Lieu : Pretoria, Afrique du Sud Thématique : Digital, Tech, IA, Éthique
L’Afrique du Sud vient de franchir une étape historique en promulguant le « African Digital Acts 2026 ». Inspiré en partie par le RGPD européen mais adapté aux réalités du Sud, ce texte place Pretoria au centre de la régulation mondiale de l’Intelligence Artificielle et de la protection des données.
Souveraineté des Données : Le Nouvel Or Noir
L’Afrique a compris que ses données sont pillées pour entraîner des modèles d’IA qui ne la servent pas. La nouvelle législation impose que les données générées sur le continent soient stockées dans des datacenters locaux. Cela crée un appel d’air massif pour les investissements dans les infrastructures cloud au Nigeria, au Kenya et en Afrique du Sud.
IA Éthique et Langues Vernaculaires
Le sommet de Pretoria a mis l’accent sur le développement d’IA capables de traiter les langues africaines. « Si l’IA ne parle pas le Wolof, le Bambara ou le Zoulou, elle est une forme de néocolonialisme numérique », a déclaré un expert sud-africain.

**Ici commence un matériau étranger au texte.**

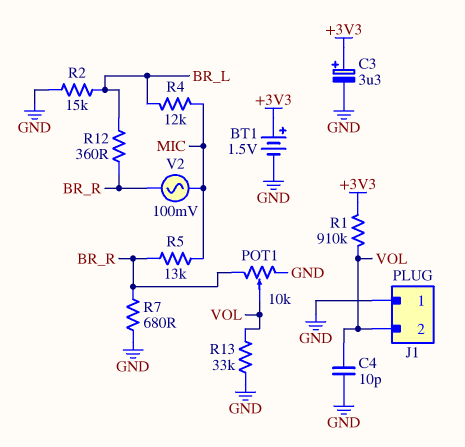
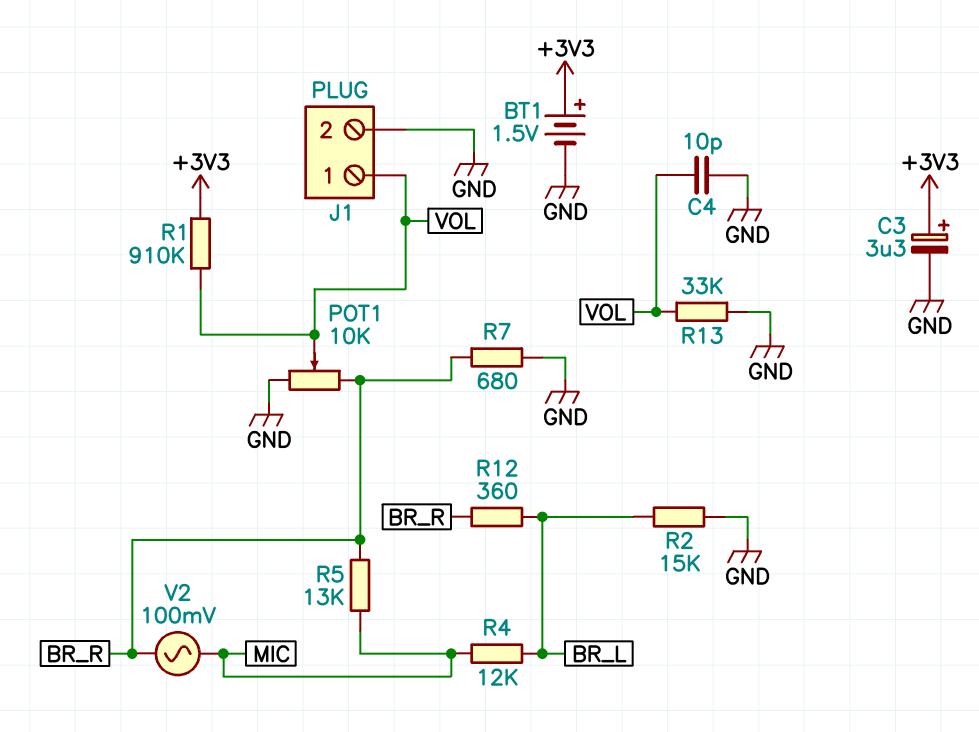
J1 pin 1: GND -> VOL
J1 pin 2: VOL -> GND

Des startups locales reçoivent désormais des subventions d’État pour créer des algorithmes de diagnostic médical adaptés aux pathologies tropicales.

La régulation des GAFAM
Désormais, pour opérer sur le marché africain (le plus jeune et le plus dynamique au monde), les géants de la tech doivent contribuer à un fonds d’inclusion numérique. Ce rapport de force inversé montre que l’Afrique n’est plus seulement une consommatrice de tech, mais une régulatrice de premier plan.